6 Charts That Show How We Became China's Grocery Store and Wine Cellar
We hear a lot about the perils of consuming food from China—and very little about the food we send to China. Yet we export five times more chow to China than we import from it (see chart above).
No doubt, China has undergone a full-on food-production miracle over the past generation, but there's zero chance that its farms will emerge as a global exporting powerhouse, as its vaunted electronics factories have done. As this 2013 UN report notes, China's total farm output has tripled since 1978. But it has to feed nearly a fifth of the globe's people on just 8 percent of its arable land. Meanwhile, nearly 20 percent of China's farmland has been polluted by runoff from industrial waste and/or excessive agrichemicals, its government recently acknowledged. On top of that, the country's water resources are extremely limited.
Nevertheless, China is a major supplier of some high-profile items in our grocery stores and restaurants. Which ones?
Overall, though, China is a relatively minor source of food for the US—we import much more from both Mexico and Canada. The much bigger story is rocketing exports. China overtook Mexico as the country that sucks in the most US food in 2012. We export more than $25 billion worth of food per year to China, as the chart at the top shows—an amount nearly equal to total annual food expenditures in the state of Ohio.

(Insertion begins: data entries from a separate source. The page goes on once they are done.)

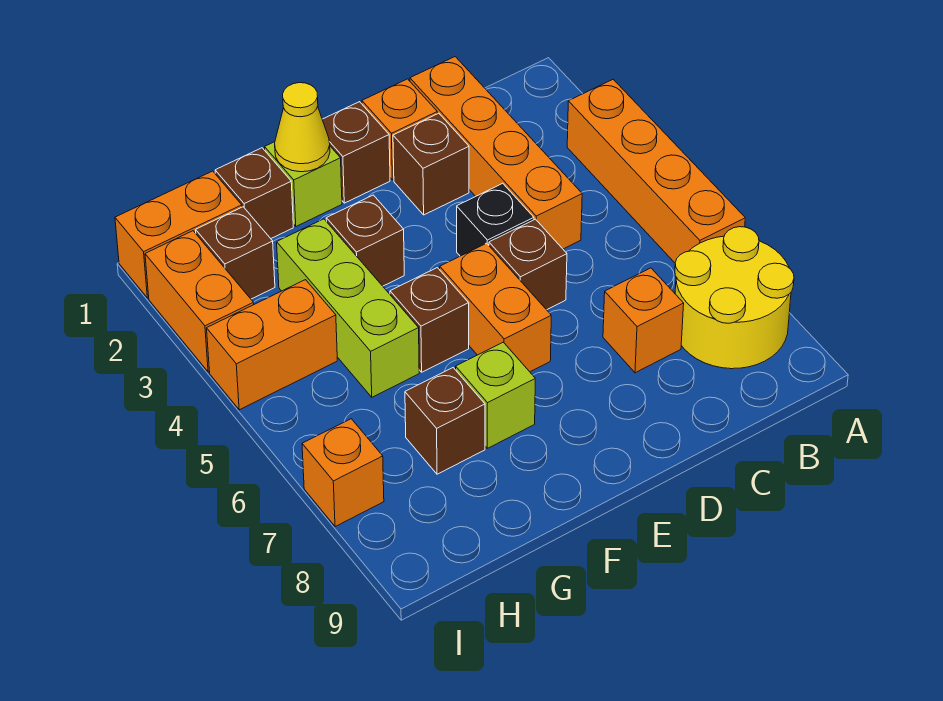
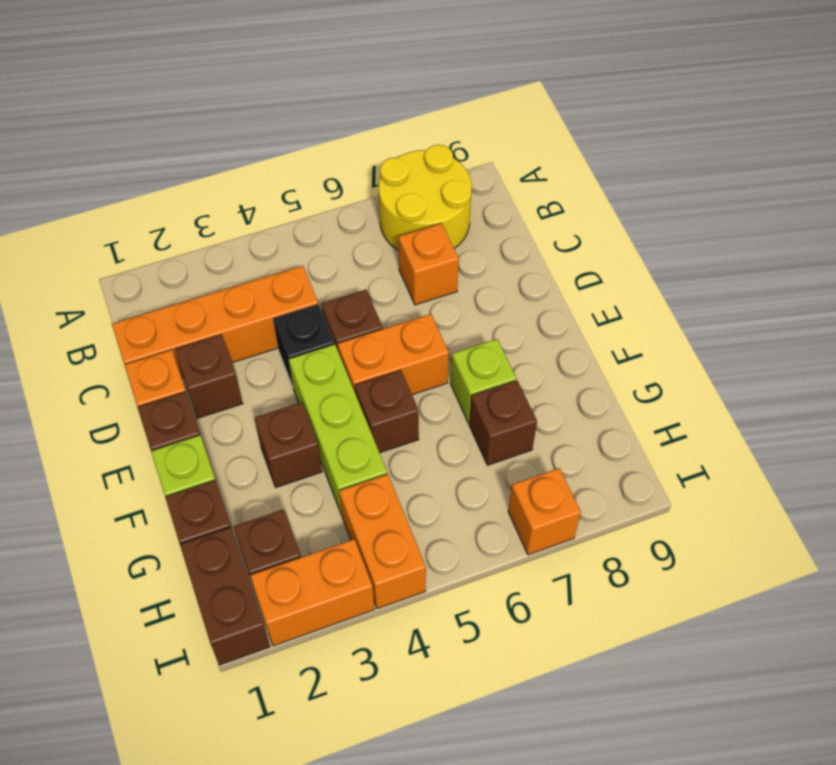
orange brick A3:A6 level 1 -> none
yellow cone F1 level 2 -> none
lime brick G3:G5 level 1 -> lime brick E4:G4 level 1
orange brick H1:I1 level 1 -> brown brick H1:I1 level 1

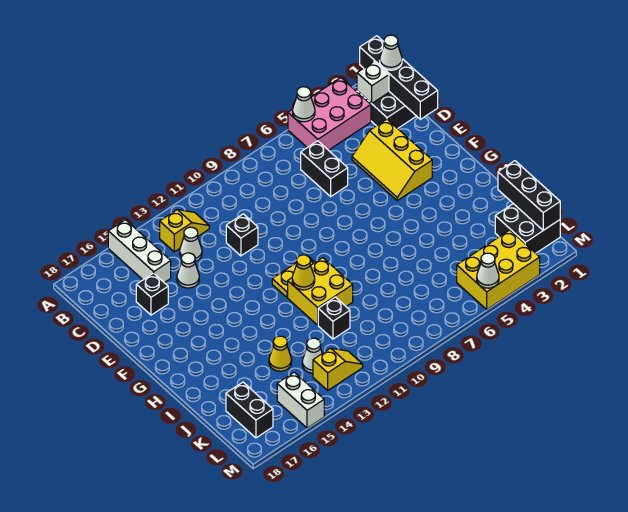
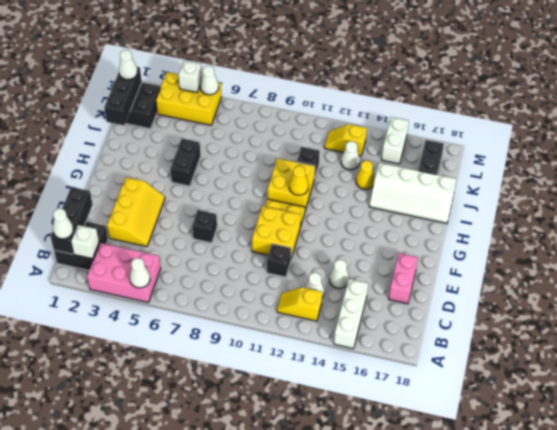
black brick A1:D1 level 2 -> black brick B1:D1 level 2
black brick C6:D6 level 1 -> black brick H5:I5 level 1
black brick D16 level 1 -> black brick E7 level 1
none -> pink brick D17:E17 level 1
none -> yellow brick E10:F11 level 1
none -> white slope I15:J18 level 1 top J
none -> white cone L1 level 3
none -> white brick M4 level 2

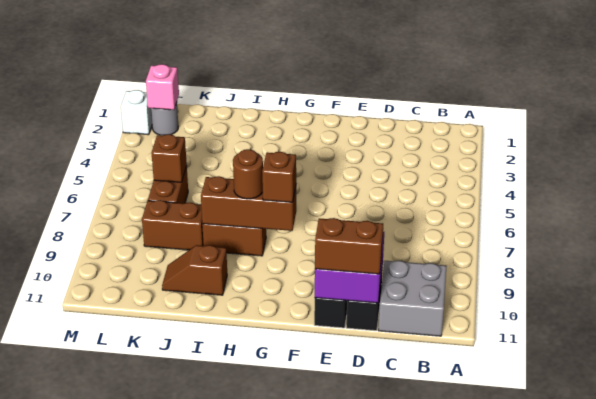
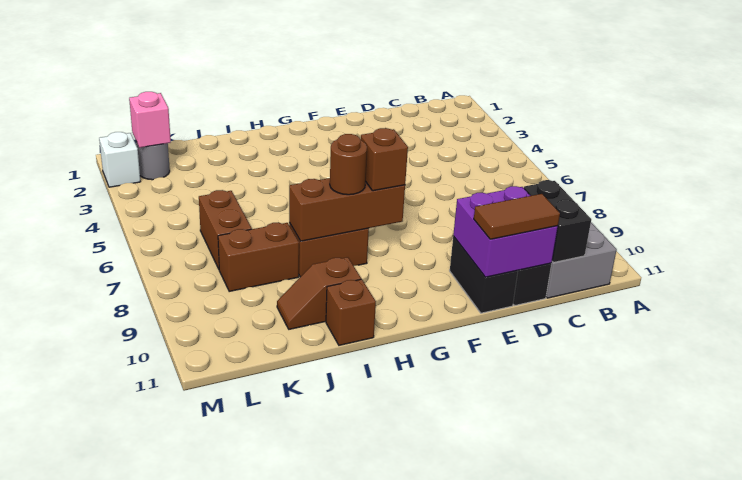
none -> black brick C10:C11 level 2
brown brick D11:E11 level 3 -> brown tile D11:E11 level 3
brown brick K6 level 2 -> brown brick I11 level 1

The main driver: China's rapid switch to a US-style meat-rich diet. China taps US farms to feed its fast-growing meat habit in two ways. First, it directly imports it. Pork exports to China have surged over the past decade. China is also a large importer of beef on the global market (mainly from Australia), but it has banned US product since 2003, over a mad-cow disease scare. With its beef demand soaring, though, it recently signaled it might lift the beef ban as early as July. As for chicken, China imports a huge amount from the US; and it has also invited US agribusiness giants Tyson and Cargill to plunk down chicken farms on domestic soil. These factory-scale facilities need a steady supply of feed to keep humming—and that's where we get to the second way China looks to the US for its meat supply: by importing lots and lots of livestock feed, namely, corn, soybeans, and alfalfa (fed as hay to cows). Chinese consumers are also demonstrating a surging appetite for another protein-rich US product: nuts, almost all of which are grown in California. And, perhaps to help wash down all of that meat, there's a growing thirst for another California-centric luxury product, wine.
These final charts, drawn from recent USDA projections, suggest that China's love affair with meat will continue. Meanwhile, its appetite for nuts shows no sign of abating. For the US, these trends no doubt mean a windfall for the agribusiness companies that dominate meat, grain, and nut production. They also mean yet more pressure on our two most important food-growing regions: California's Central Valley and the Midwest's corn belt. As I've pointed out before, the Central Valley, source not only of nuts but also of alfalfa, is already rapidly drawing down fossil water resources to irrigate its drought-parched farms; and the corn belt is quietly undergoing a potentially devastating loss of topsoil, under the strain of maximum production and chaotic weather.